Prince Jackson inherited his father's spirit.
In a live interview with Good Morning America's Robin Roberts Monday, Prince explained how he's keeping his late father Michael Jackson's legacy alive while also making a name for himself. "I'm not a fan of having my private or personal life being out there," the 20-year-old said at the top of his interview with Robin, "but I understand the importance of showing what I do and hopefully trying to inspire others to continue spreading the good and helping the community."
Prince first discussed Heal L.A., an organization he and John Muto co-founded at Loyola Marymount University. "We primarily focus on child abuse, homelessness and hunger in [the] Los Angeles-area. Recently, we partnered with a charity called A Sense of Home, which supports foster kids who have aged out of the system in a sort of preempt against homelessness, because it's very hard to get on your feet once you got out of the system," Prince said. "People don't understand how the little things can add up and really make a big difference in someone's life."
Like his father, who died in 2009, Prince's interests are vast and varied. So, last summer, he created King's Son Productions. The name was an "obvious" choice, he said, "because my father was the King of Pop. King's Son Productions has this mantra where a title is earned but a name is given. I was born as Prince, and that was the name my dad had given to me, but my dad had earned the epithet 'King of Pop.' That's through hard work and years of training and everything that he worked so hard to get," Prince explained. "So, it's a form of motivation. My name is Prince, but for all intents and purposes, I'm the King's son. I am working to get my own epithet."
After producing Omer Bhatti's "Automatic" music video in 2016, Prince did some admittedly late research. He learned that one of his father's music videos, 1995's "Scream" with Janet Jackson, was one of the most expensive ever made—"adjusted for inflation, of course," he said.
"I take a lot of inspiration from that as well, with the long form of storytelling in music videos," he explained on Good Morning America. "Because music is an art, it's a story, it's something that should come from your heart, and having an accompanying visual really can tell the story."
Prince—whose favorite video of his father's is "Smooth Criminal"—admitted he doesn't see Michael the way many of the singer's fans did. "Even after we realized he was the King of Pop—even to this day—I don't think it holds the same weight to us that it does to other people," he explained, "because he was our father, our dad, our daddy—whatever you want to call him."
"I guess when we kind of realized was when we saw videos of him performing. We were out of the country at the time, and we were watching videos of his performances. I've been used to seeing most females pass out when they see their [favorite] artists; they get very emotional," Prince told Robin. "But what blew my mind was when I saw the big muscle-bound dudes fainting and having to be dragged out. I was like, 'OK, there's something else going on here!'"

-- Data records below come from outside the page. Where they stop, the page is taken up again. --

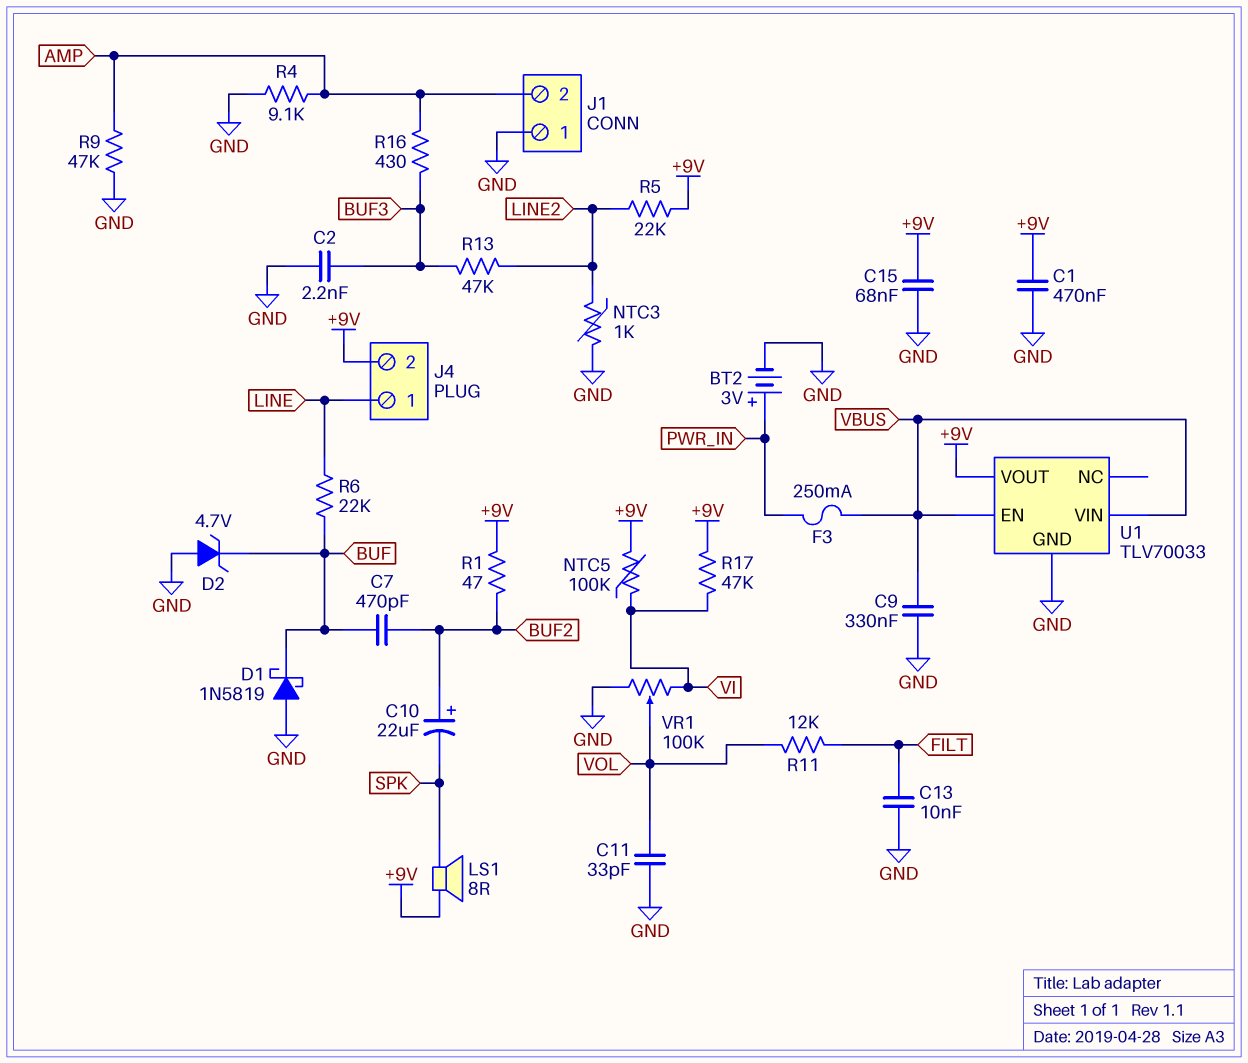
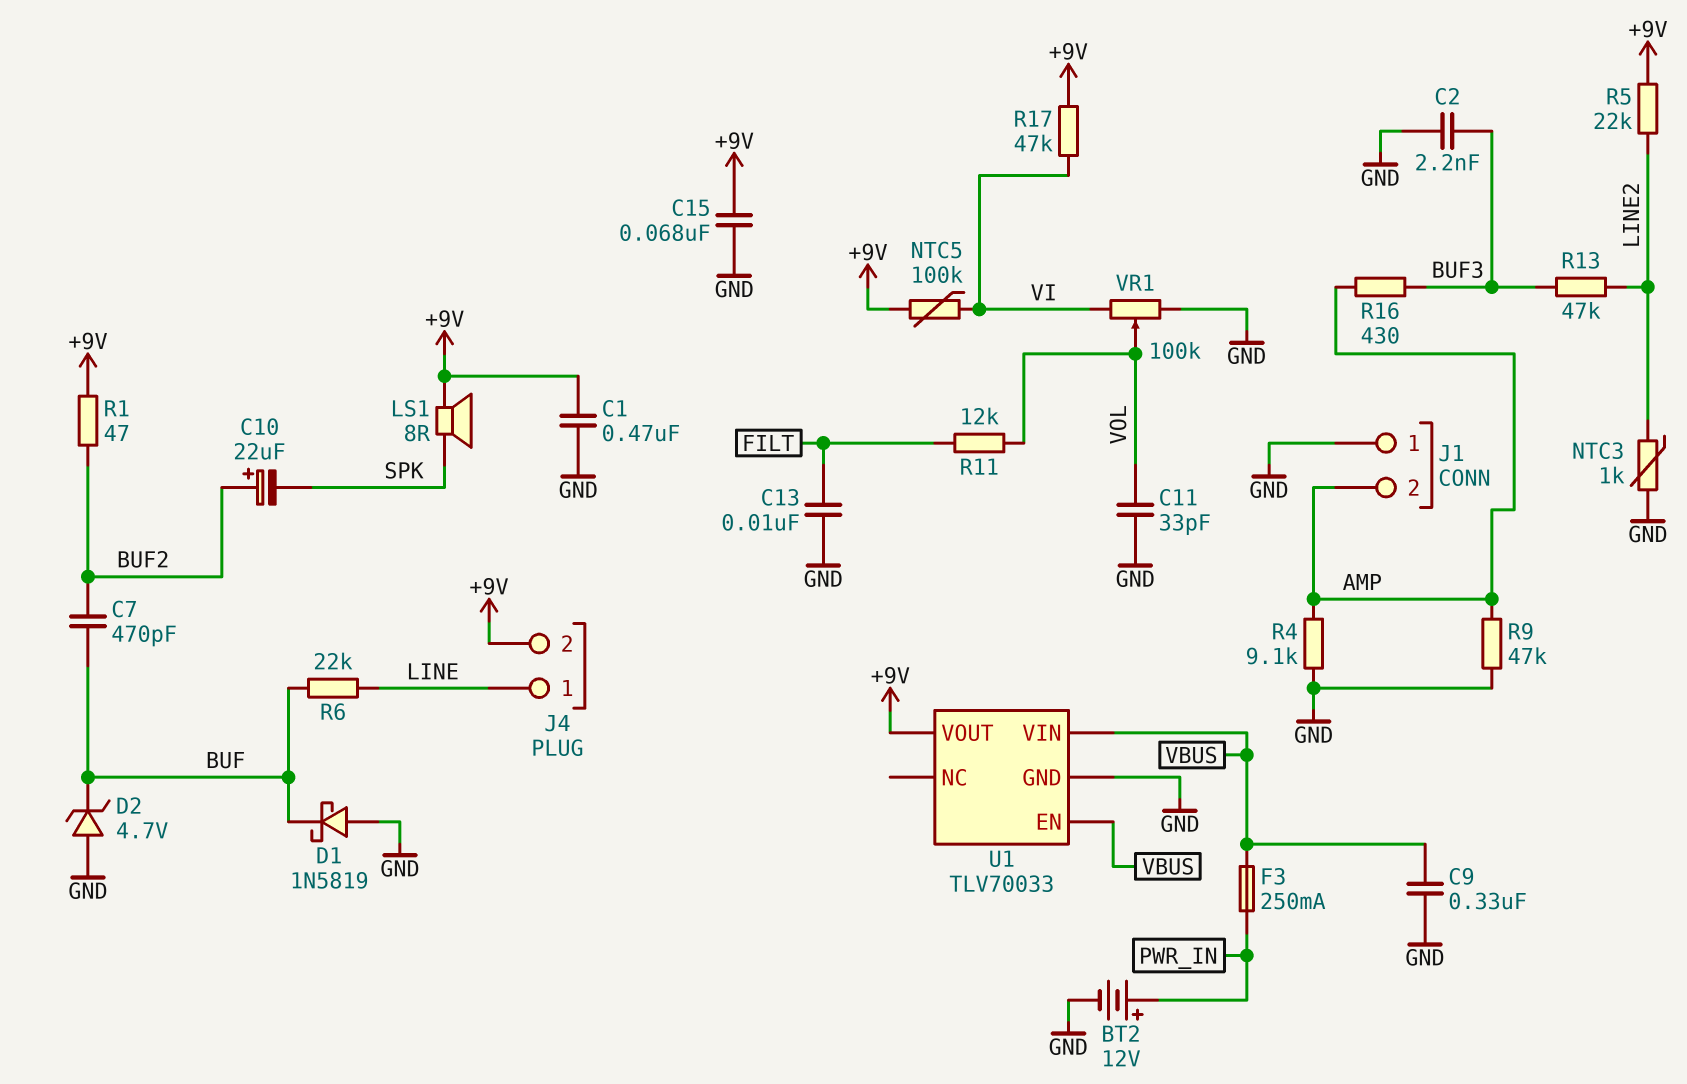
BT2: 3V (plus PWR_IN, minus GND) -> 12V (plus PWR_IN, minus GND)

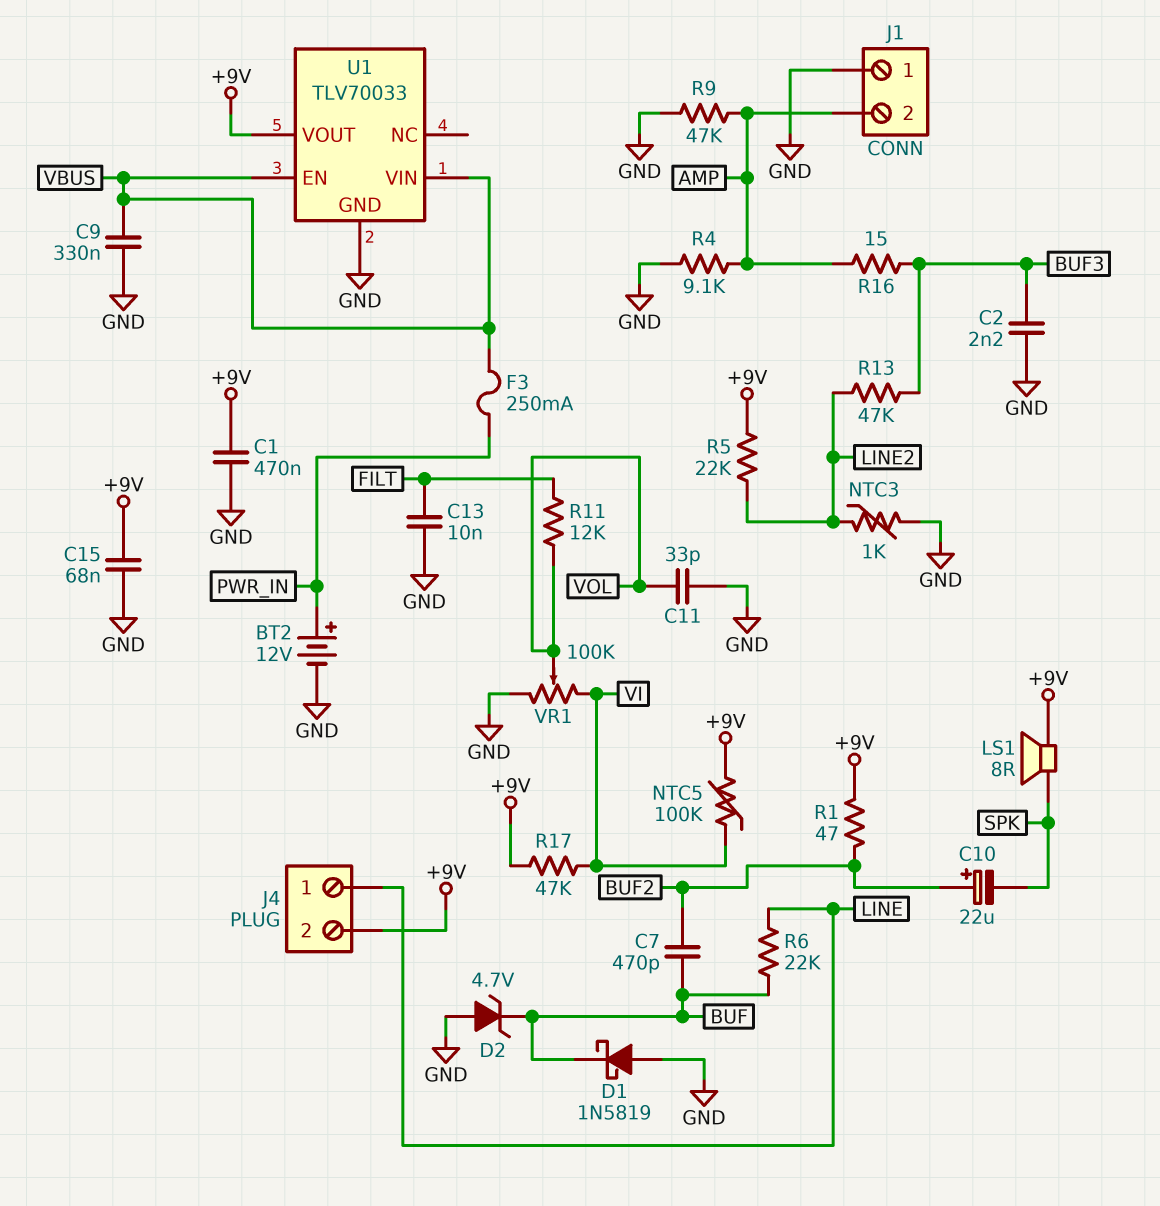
R16: 430 (AMP, BUF3) -> 15 (AMP, BUF3)

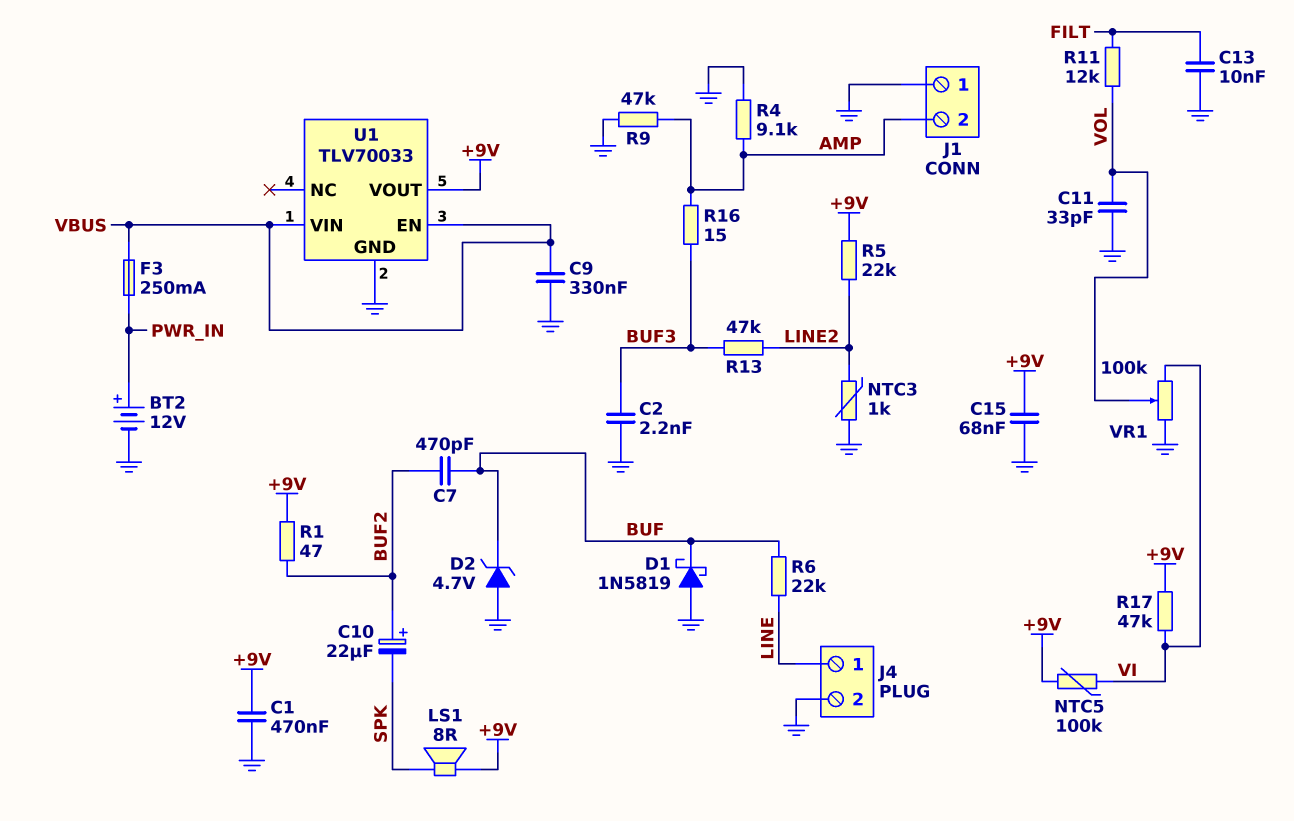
J4 pin 2: +9V -> GND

What would Michael make of Prince and his sister Paris Jackson becoming public figures? "As we were growing up, my dad always said, 'I really don't care what you do in life as long as you're happy doing it and you're the best at what you do. If you want to be a janitor at a high school, you should be the best janitor that you can be,'" he said. "I think that he would always be the supporting figure to me and my siblings and support us in all the endeavors that we try."